Tal vez sí se había olvidado la canilla.
Tal vez la huella tenía otra explicación.
Tal vez…
Pero justo cuando pasó frente a la pileta, el agua del caño hizo un sonido extraño.
Un tac metálico.
Como si algo hubiera golpeado desde dentro.
Alma se detuvo, con el corazón latiendo en las sienes.
Inclinó la cabeza.
Silencio.
Hasta que el agua del fregadero, completamente vacío, comenzó a moverse.
Solo un poquito.
Una vibración leve, un temblor circular.
Como si una gota invisible hubiera caído en el centro.
—No… no, por favor… —susurró.
Y entonces, lo vio.
Primero un brillo.
Luego una sombra.
Luego un ojo.
Un ojo enorme, plateado, pegado a la superficie del agua que no estaba ahí.
Un ojo que la estaba mirando desde…
desde ninguna parte.
Desde algún lugar entre la realidad y el reflejo.

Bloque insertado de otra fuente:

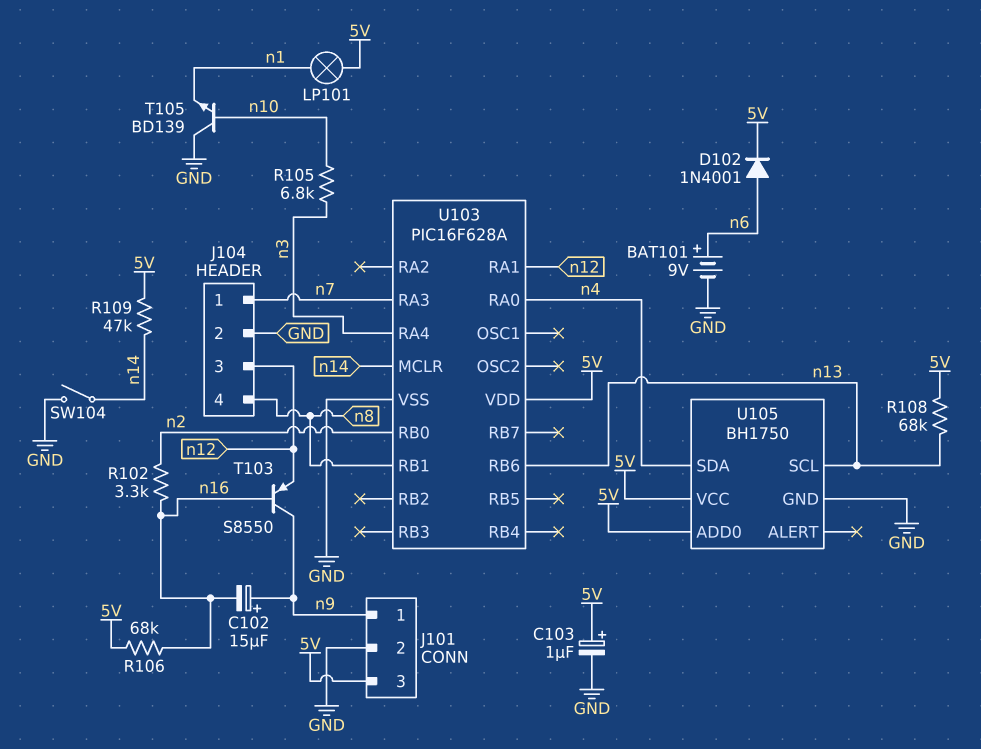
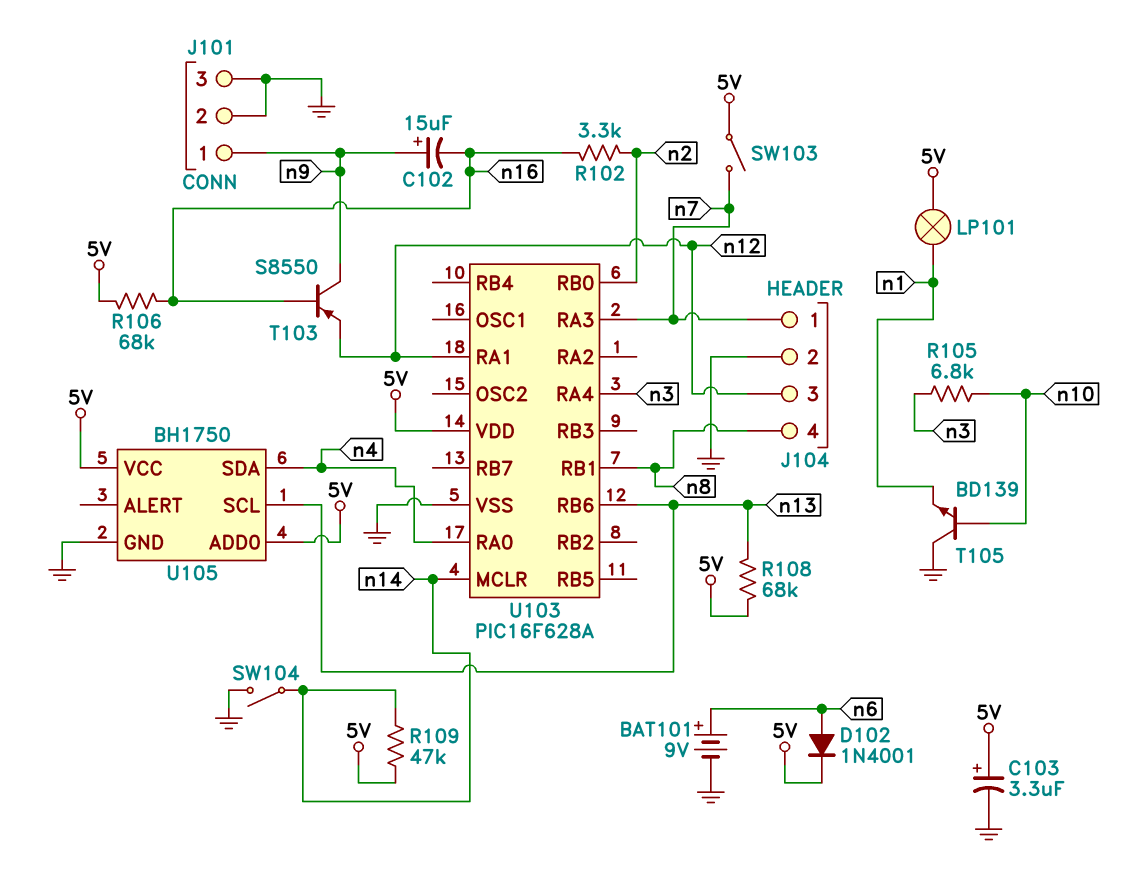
C103: 1uF (plus 5V, minus GND) -> 3.3uF (plus 5V, minus GND)
J101 pin 3: 5V -> GND
SW103: none -> switch (5V, n7)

Alma retrocedió tanto que chocó contra la pared, quedándose sin aire.
El ojo parpadeó.
La superficie se onduló.
Una mano membranosa emergió… solo hasta el borde del acero.
Los dedos largos se apoyaron en el borde del fregadero, como si quisieran salir.
Alma llevó las manos a la boca para no gritar.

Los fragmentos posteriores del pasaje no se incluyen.